In 2009, North Carolina had only about 250 certified peer-support specialists. By August 2014, that number had reached to more than 1,370, and peers are employed in mental health agencies throughout the state, working as advisers, members of community crisis teams and one-on-one supports to people struggling to get their lives together after a mental health crisis.
People with mental health problems get paired up with someone who has a similar problem but who is managing well and is more integrated into the mainstream. Peers help by encouraging their clients to stay on their medications, for instance, or by helping them to navigate an often-complicated social service system to get the treatment they need.

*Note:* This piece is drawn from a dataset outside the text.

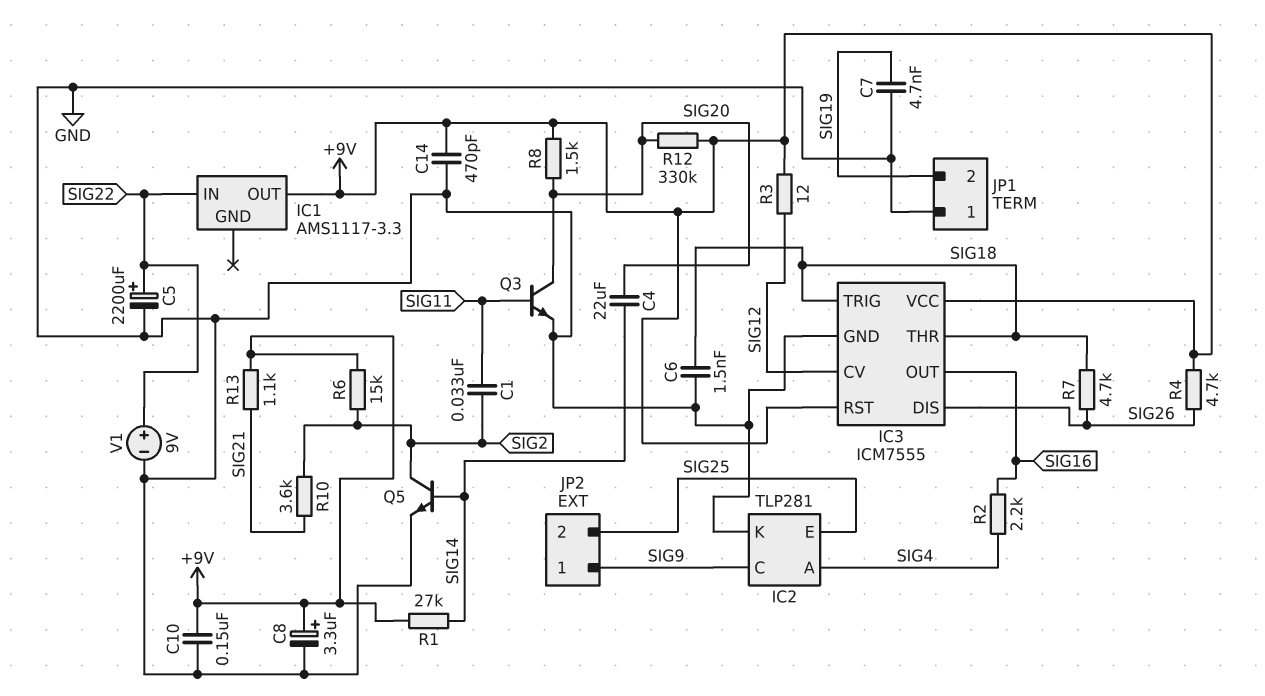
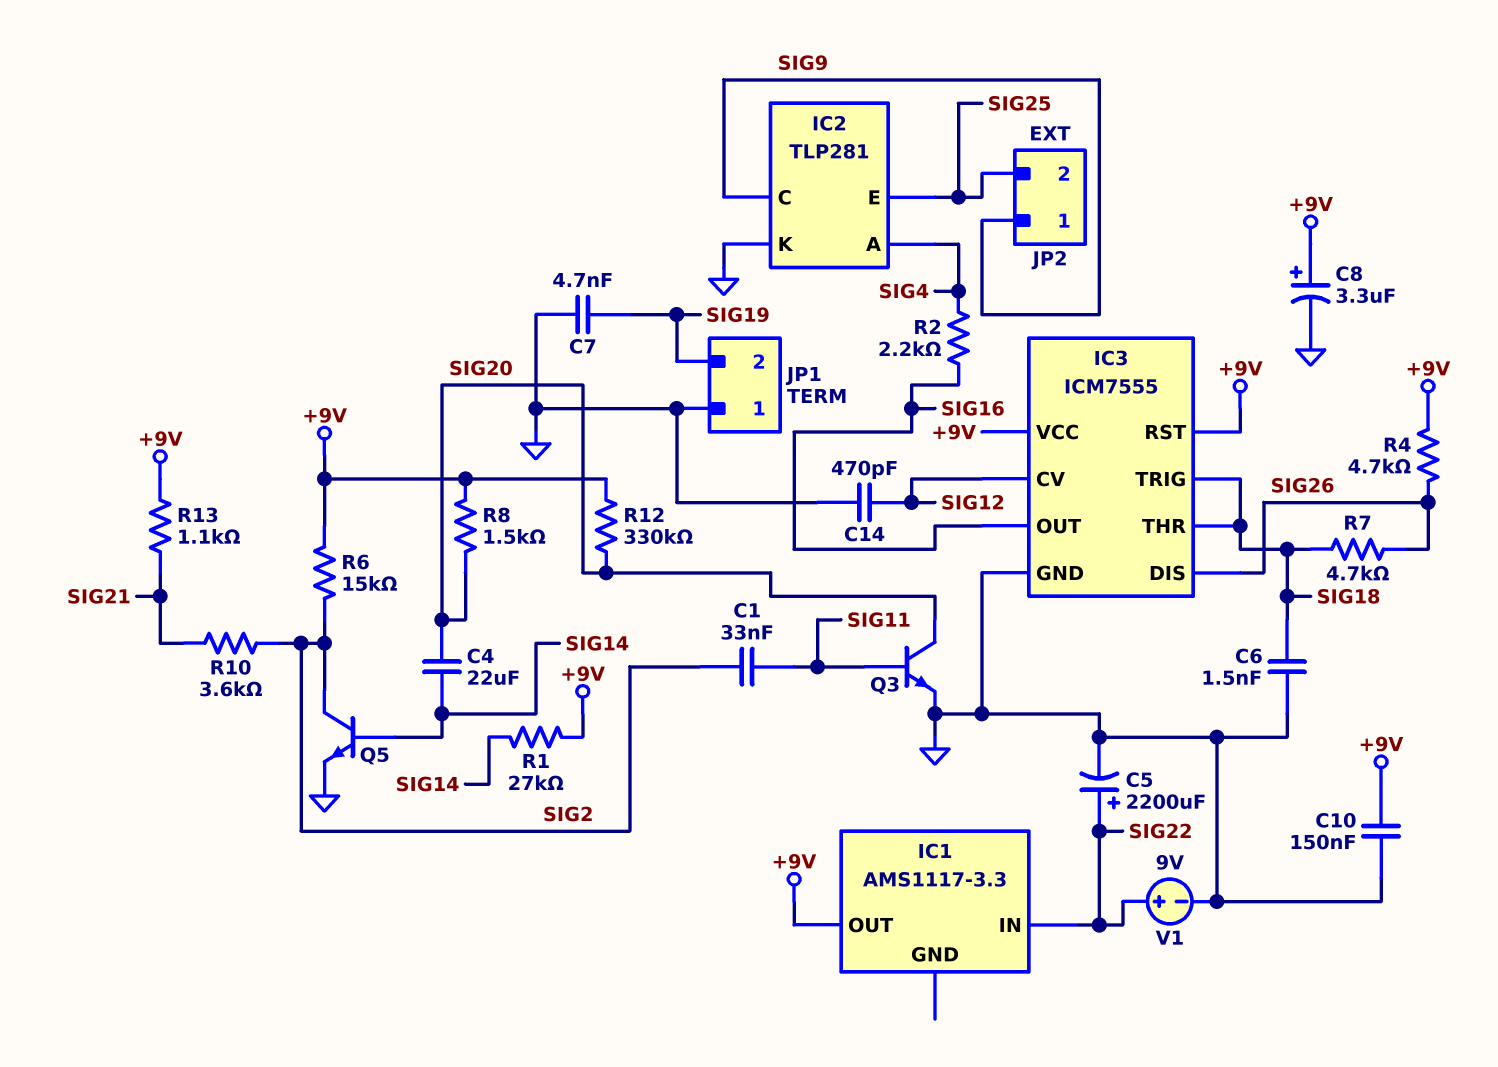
C14: 470pF (+9V, GND) -> 470pF (GND, SIG12)
R3: 12 (+9V, SIG12) -> none

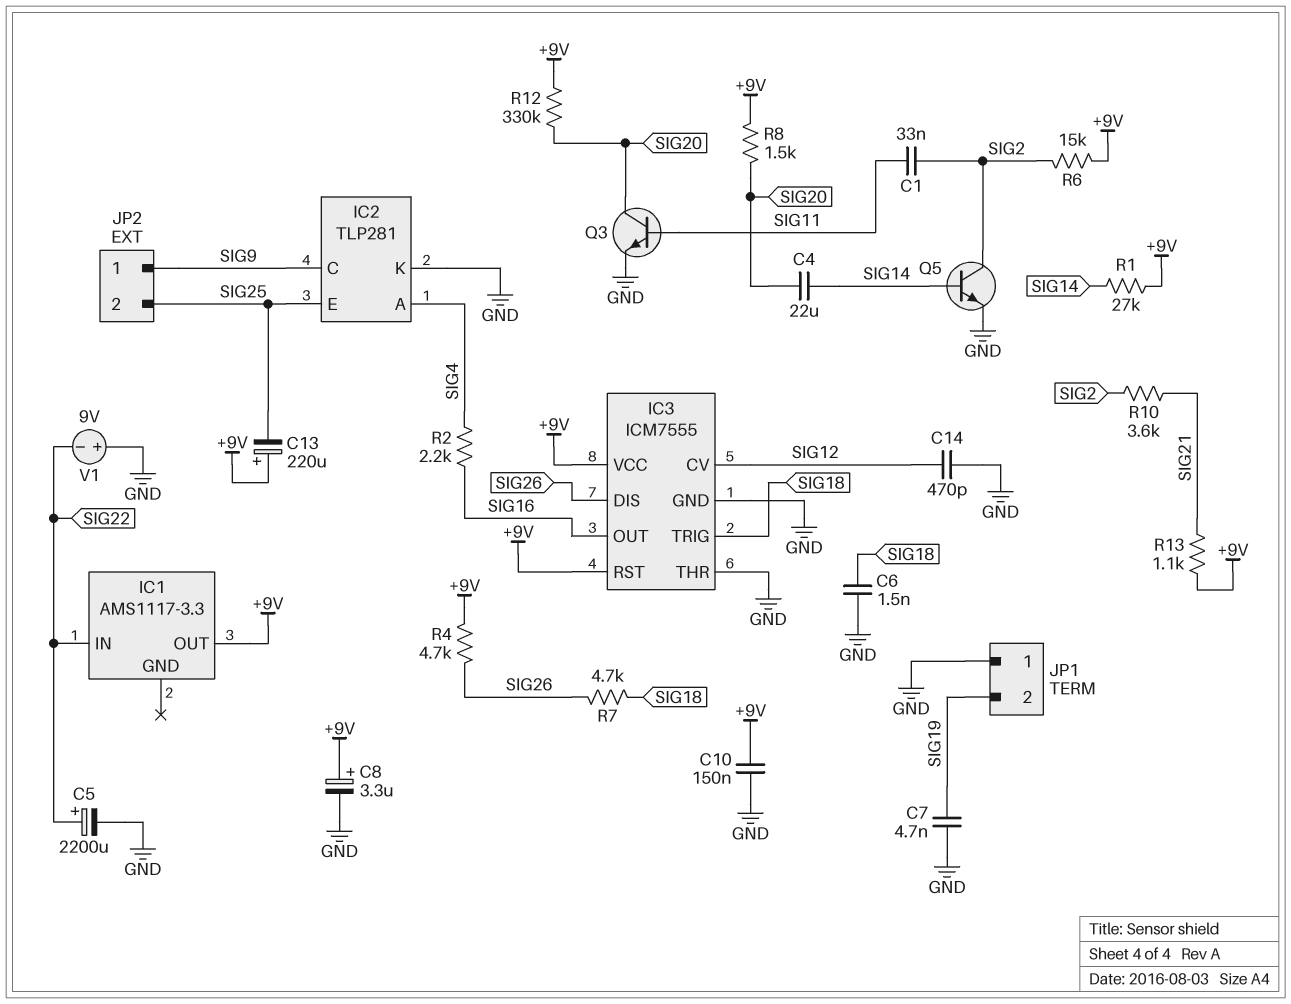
C13: none -> 220uF (plus +9V, minus SIG25)
IC3 pin THR: SIG18 -> GND
V1: 9V (plus SIG22, minus GND) -> 9V (plus GND, minus SIG22)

“They can give out their phone numbers and say, ‘Call me,'” Wiford said. “The value of that voice on the phone, or someone willing to see how you’re doing … so many times, that’s what these huge systems are missing. It’s not just the counseling technique; it’s knowing that there’s someone there to go through it with you.”
That’s how it is with Anthony Pugh, 58, who finished the certification training in Greensboro. Pugh spent a decade living on the street in Winston-Salem, bedeviled by symptoms stemming from a combination of schizophrenia and bipolar disorder. Now he’s married and living with his wife, Lois, in Asheboro. Lois also finished the certification program.
When asked what prompted his recovery, Pugh said, “A voice just came to me: ‘You gotta take your medication, you gotta take your medication.'”
That was the start of a decade-long process that’s put Pugh in the center of the mental health-advocacy movement in North Carolina. He now sits on several statewide boards and was named Advocate of the Year by the state chapter of the National Alliance for Mental Illness.
“I can talk to people because I have experience,” Pugh said. “Not only do I have an illness, but I’ve educated myself on my illness. I know the ins and outs of the mental health system, and I’ve been able to effect change through NAMI.”
Bobo said one of the most powerful aspects of the peer-support model is that people who are currently struggling can see that it’s possible to recover from even serious mental health problems. Mental health recovery isn’t a clean, linear process with a set outcome, like the process of healing a broken bone. Instead, it’s often filled with setbacks.
Bobo said that can be hard for people who have never experienced a mental health issue to understand.
“In the mental health-recovery model, relapse is part of the process,” she said. “Peers help clients identify their own early-warning signs and take steps to avoid an impending relapse. Or they help them develop a crisis plan to help them get help and recover if they do relapse.”